A quiet start to the last week of the month/quarter with bonds and the dollar down a bit, gold up a smidge, and all the volume in a rotation from growth to value (for a change) in equity-land.
Source: Bloomberg
A weaker than expected Dallas Fed survey confirmed manufacturing is still f**ked in 'Murica as Independence Day looms, but on the day long-duration stocks (tech) significantly underperformed Small Caps (value-dominated). Late on, the entire market sold off (no obvious catalyst) with The Dow turning red along with the S&P and Nasdaq...
BTFD? As a reminder, the Nasdaq has not had a 'down July' since 2007...
Source: Bloomberg
Notably the Nasdaq/Russell ratio found resistance once again and reversed...
NVDA had an ugly day...
Treasuries were mixed on the day with the belly outperforming and the long-end lagging (30Y +1bps). NOTE that bonds were bid as Europe opened/Asia closed and then sold off on the US cash equity open - other than that, sideways...
Source: Bloomberg
The dollar opened weaker on Sunday night and has barely moved since...
Source: Bloomberg
Bitcoin slipped back from almost $31,500 to $30,000 (and found support) for a small close lower...
Source: Bloomberg
Oil managed gains on the day, but WTI was unable to break above $70...
Gold clung on to very modest gains after a pump and dump intraday...

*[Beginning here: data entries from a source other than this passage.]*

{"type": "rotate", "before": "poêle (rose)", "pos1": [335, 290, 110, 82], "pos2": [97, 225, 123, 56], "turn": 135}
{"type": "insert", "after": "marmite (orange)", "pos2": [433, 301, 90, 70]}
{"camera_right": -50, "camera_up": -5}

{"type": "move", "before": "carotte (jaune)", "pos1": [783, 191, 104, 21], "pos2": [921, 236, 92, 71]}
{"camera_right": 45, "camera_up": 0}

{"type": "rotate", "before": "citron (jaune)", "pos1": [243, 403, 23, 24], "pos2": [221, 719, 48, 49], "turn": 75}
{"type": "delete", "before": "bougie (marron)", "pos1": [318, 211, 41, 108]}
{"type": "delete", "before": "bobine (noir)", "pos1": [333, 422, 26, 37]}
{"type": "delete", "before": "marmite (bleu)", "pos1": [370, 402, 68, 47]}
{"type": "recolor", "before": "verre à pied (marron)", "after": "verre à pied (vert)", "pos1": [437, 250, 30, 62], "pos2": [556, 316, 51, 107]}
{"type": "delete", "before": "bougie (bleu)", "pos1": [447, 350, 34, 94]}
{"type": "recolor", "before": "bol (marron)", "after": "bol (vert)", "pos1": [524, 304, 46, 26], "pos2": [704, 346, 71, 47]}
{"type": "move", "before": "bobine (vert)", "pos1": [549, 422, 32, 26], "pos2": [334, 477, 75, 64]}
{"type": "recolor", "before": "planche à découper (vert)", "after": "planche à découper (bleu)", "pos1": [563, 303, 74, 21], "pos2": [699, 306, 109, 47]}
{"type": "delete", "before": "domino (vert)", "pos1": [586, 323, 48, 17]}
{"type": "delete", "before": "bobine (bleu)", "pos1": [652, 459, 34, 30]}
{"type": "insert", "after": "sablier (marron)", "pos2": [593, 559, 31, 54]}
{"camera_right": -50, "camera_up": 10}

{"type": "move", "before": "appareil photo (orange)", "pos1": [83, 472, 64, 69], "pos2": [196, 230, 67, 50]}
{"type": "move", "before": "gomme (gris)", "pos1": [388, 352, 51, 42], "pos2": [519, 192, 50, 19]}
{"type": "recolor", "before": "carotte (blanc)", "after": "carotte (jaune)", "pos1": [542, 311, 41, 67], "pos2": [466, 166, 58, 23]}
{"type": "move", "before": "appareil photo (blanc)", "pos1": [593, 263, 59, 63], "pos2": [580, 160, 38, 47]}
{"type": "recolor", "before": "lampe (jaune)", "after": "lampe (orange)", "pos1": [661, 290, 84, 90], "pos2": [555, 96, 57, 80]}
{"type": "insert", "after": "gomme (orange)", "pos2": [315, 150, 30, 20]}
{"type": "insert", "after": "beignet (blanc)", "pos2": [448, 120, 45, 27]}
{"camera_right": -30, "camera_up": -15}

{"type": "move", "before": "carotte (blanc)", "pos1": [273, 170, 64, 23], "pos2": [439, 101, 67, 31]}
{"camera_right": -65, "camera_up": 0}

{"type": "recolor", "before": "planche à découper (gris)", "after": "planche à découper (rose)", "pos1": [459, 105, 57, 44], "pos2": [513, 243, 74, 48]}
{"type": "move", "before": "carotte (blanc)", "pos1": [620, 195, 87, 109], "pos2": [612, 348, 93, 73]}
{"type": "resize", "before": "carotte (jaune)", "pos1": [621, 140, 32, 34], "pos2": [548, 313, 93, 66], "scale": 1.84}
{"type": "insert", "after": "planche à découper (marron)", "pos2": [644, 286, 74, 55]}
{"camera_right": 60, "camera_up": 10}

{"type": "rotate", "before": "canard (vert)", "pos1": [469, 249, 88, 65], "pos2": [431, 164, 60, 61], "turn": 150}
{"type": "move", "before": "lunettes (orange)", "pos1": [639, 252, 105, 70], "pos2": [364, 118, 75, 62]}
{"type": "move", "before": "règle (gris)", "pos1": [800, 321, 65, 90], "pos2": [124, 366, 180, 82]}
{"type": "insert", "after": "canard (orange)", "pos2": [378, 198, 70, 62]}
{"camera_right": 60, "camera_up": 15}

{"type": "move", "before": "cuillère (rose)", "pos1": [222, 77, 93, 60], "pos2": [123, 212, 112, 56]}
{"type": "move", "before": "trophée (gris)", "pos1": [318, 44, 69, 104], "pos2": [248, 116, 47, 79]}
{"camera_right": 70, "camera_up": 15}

Finally, Nomura's Charlie McElligott warns that despite many long-term investors anticipating an eventual return to a larger thematic “Secular Disinflation” world as driven by the long-term realities presented from the “3 D’s” (Demographics, Debt and Disruption—potentially supercharged now by AI) - many discretionary / tactical Macro investors are continuing to voice a conviction that it's unlikely to be a smooth glide path back to "the old world", and that we will continue to see overshoots in positioning and narratives as the "Frankenstein cycle" continues:
But the market remains convinced The Fed will fold and start easing much more aggressively (i.e. weights a hard-landing/market-collapse with a higher probability than The Fed's Dots)...
Source: Bloomberg
Perhaps it will be the collapse of the AI-Boom (or put another way, the demand pull-forward extrapolation error)...
Source: Bloomberg
It's different this time though.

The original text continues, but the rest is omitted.